Do you think that young people using social network sites are impairing their ability to connect with one another face-to-face? If so, why?
No, I don't think they're impairing their ability to connect. My research actually indicates young people are using social network sites to facilitate offline (face-to-face) social encounters: planning the weekend, sharing the weekend as it happens, extending the weekend by uploading pictures/stories, debriefing, etc. Sure, there will always be people looking to retreat/disengange sometimes, and the internet also has that potential. Like books or television or the fridge.
You said social network sites and new communication technologies will have an affect on younger generations- Do you think they will be a more connected and informed society? Or because they aren't relying on face-to-face communication, they will be more disconnected?

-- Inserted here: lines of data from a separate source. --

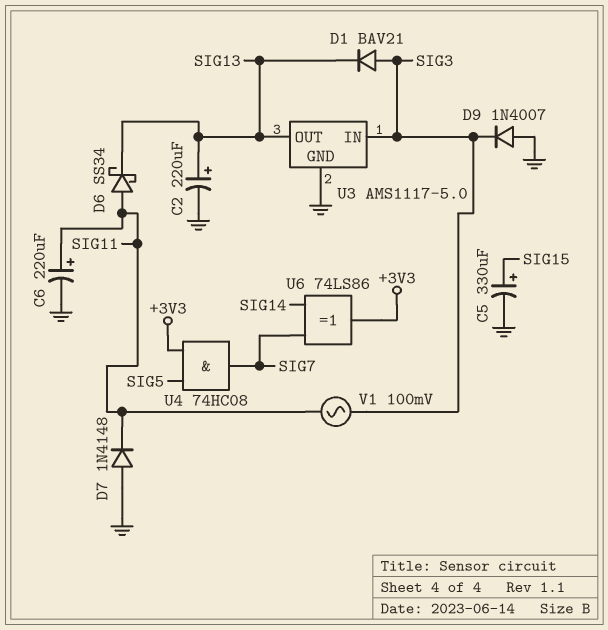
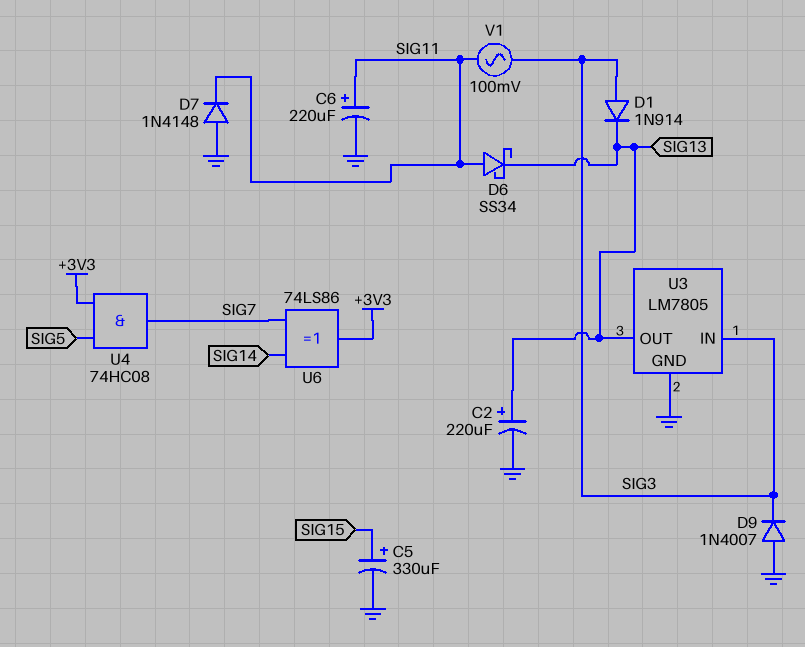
D1: diode BAV21 (A SIG3, K SIG13) -> diode 1N914 (A SIG3, K SIG13)
U3: AMS1117-5.0 -> LM7805

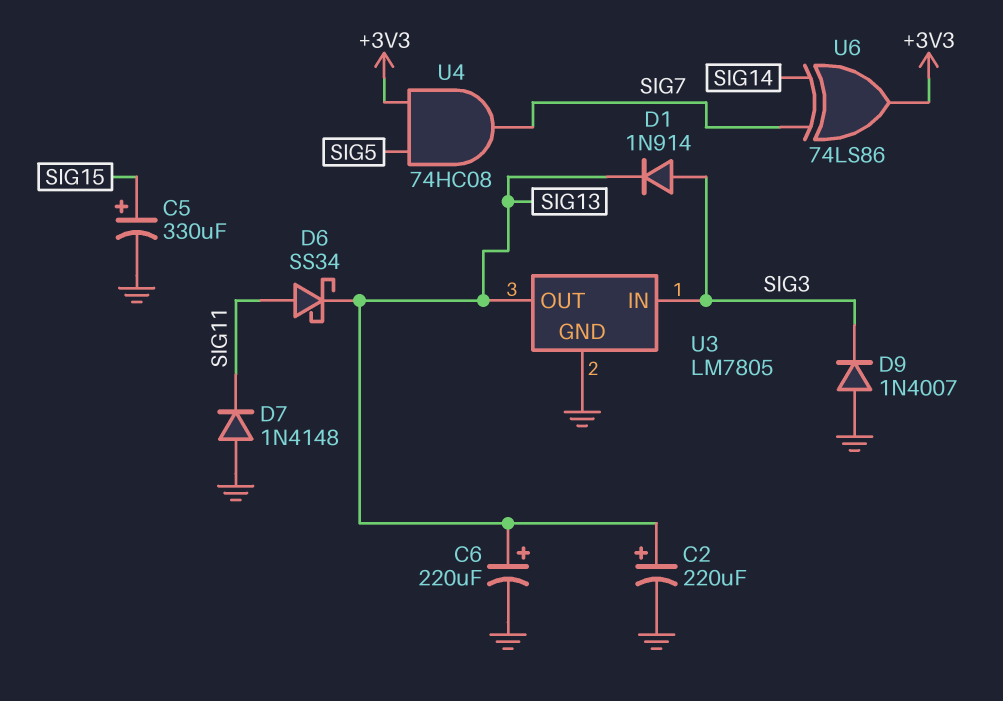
C6: 220uF (plus SIG11, minus GND) -> 220uF (plus SIG13, minus GND)
V1: AC 100mV (SIG3, SIG11) -> none

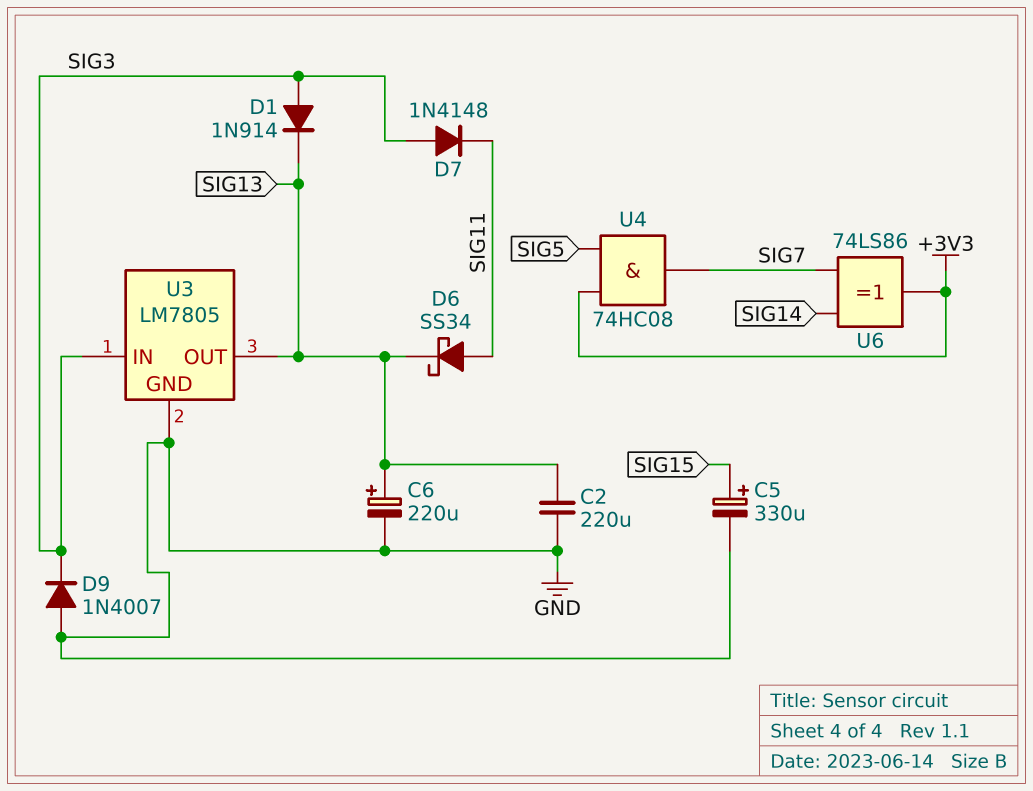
C2: 220uF (plus SIG13, minus GND) -> 220uF (GND, SIG13)
D7: diode 1N4148 (A GND, K SIG11) -> diode 1N4148 (A SIG3, K SIG11)

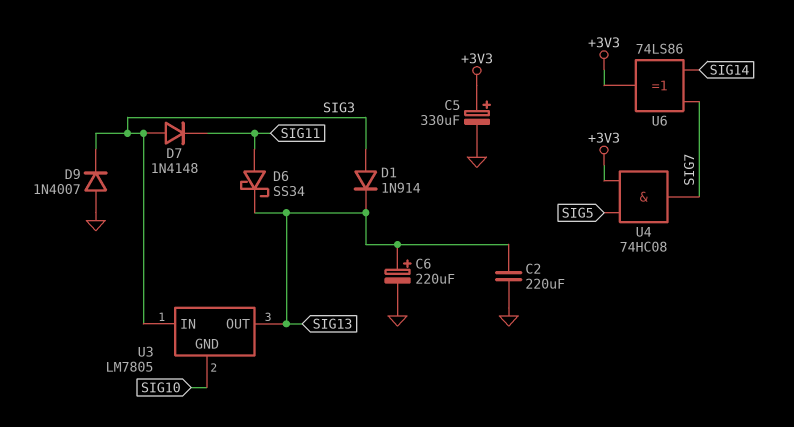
C5: 330uF (plus SIG15, minus GND) -> 330uF (plus +3V3, minus GND)
U3 pin GND: GND -> SIG10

I think we need to get away from the either/or dichotomy here. We can't say things like 'Gen Y will be more connected and informed because they use Facebook'; that's just not true. Sure, some people will use the internet in really powerful ways to inform themselves and to access the vast knowledge potential of the internet, but others will just sit on LOLcats all day - which can be fun! What I mean is there's no single way to describe the affect of new communication technologies on any single person, let alone an entire generation or generations. The ways in which new media shape us are multiple, and it's often not useful to say X is bad, Y is good. I know that's not very helpful for a journalist, because generalisations sell, but it's the truth I'm afraid.

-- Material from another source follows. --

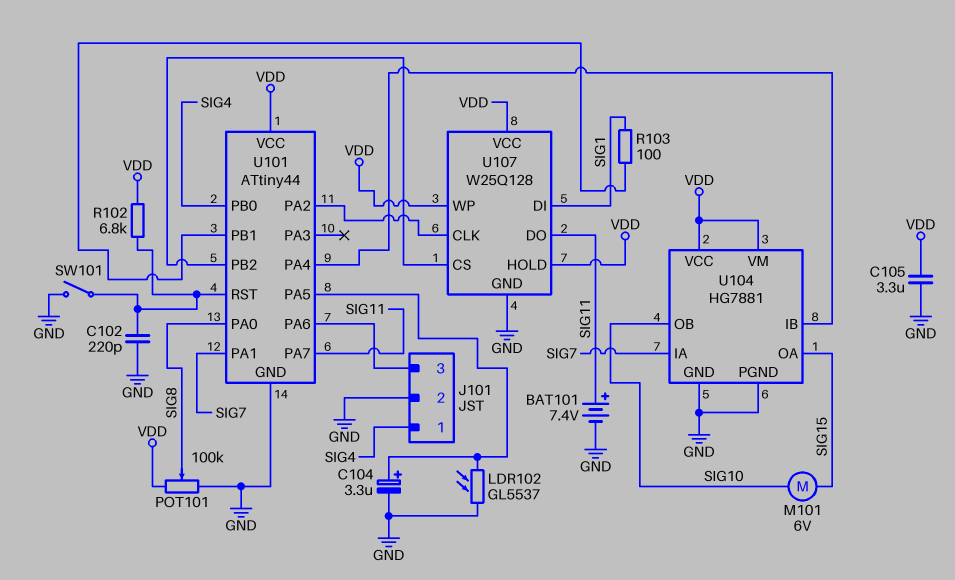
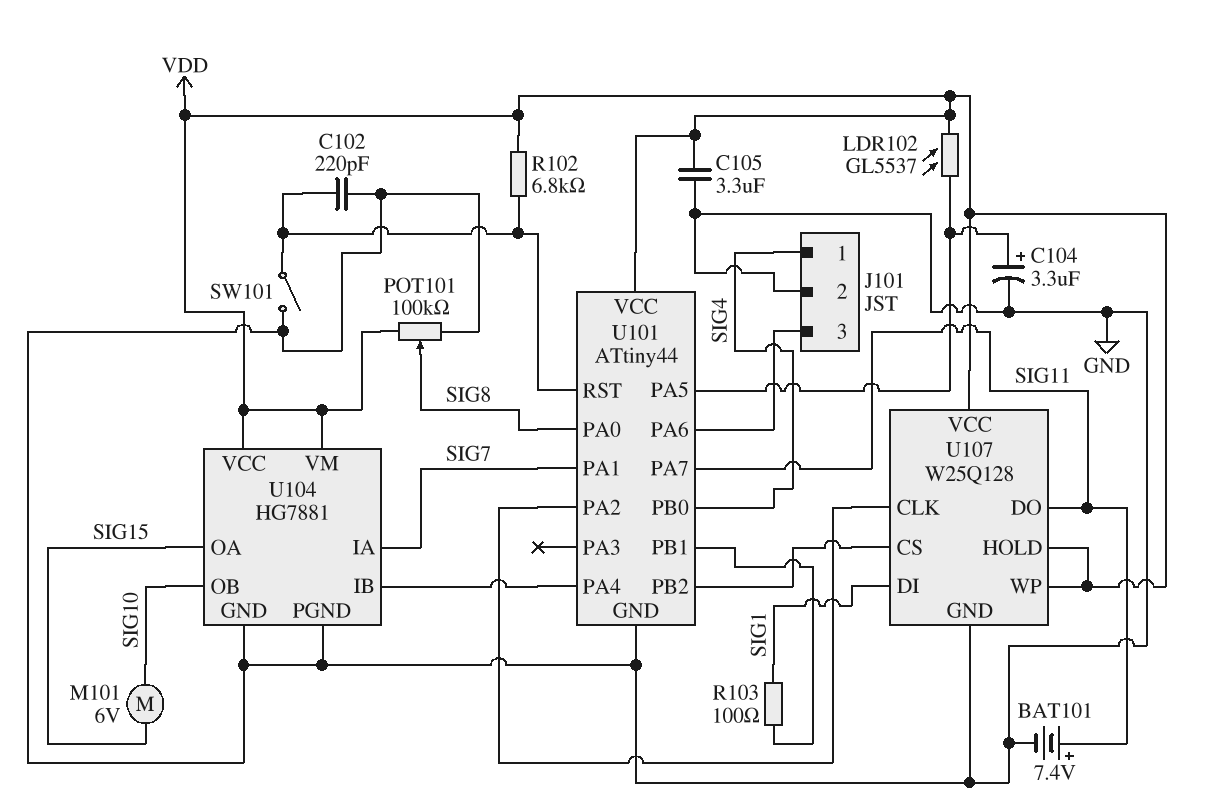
LDR102: GL5537 (GND, U101/PA5) -> GL5537 (U101/PA5, VDD)

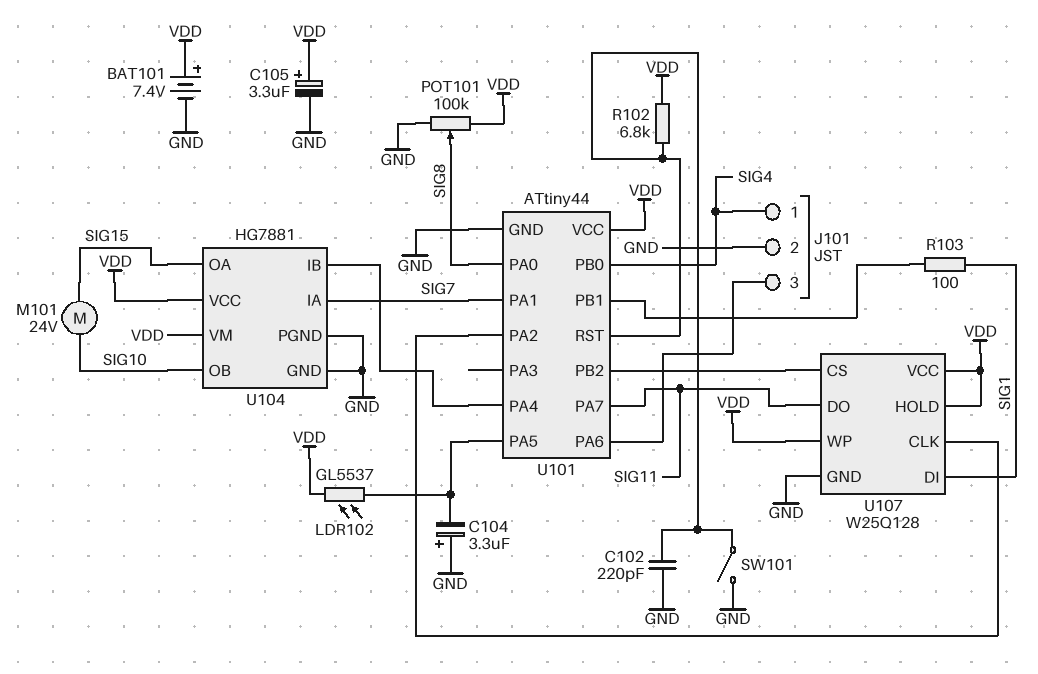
BAT101: 7.4V (plus SIG11, minus GND) -> 7.4V (plus VDD, minus GND)
C104: 3.3uF (plus U101/PA5, minus GND) -> 3.3uF (plus GND, minus U101/PA5)
C105: 3.3uF (GND, VDD) -> 3.3uF (plus VDD, minus GND)
M101: motor 6V (SIG10, SIG15) -> motor 24V (SIG10, SIG15)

I'm not sure if you have any knowledge on social network sites and children (aged between 5 and 14), but if you do: Why do you think children lie about their age to join social network sites like Facebook and MySpace? (They must be 13 to join Facebook)
Yeah, this is outside the scope of my research, but I'd say it has something to do with the lure of the forbidden or the appeal of adulthood when you're a 'child'. Maybe they do it for the same reason people get fake ID cards. Someone should tell them when they get 'old' all they'll want to do is to be 'young' again. That never works though, does it?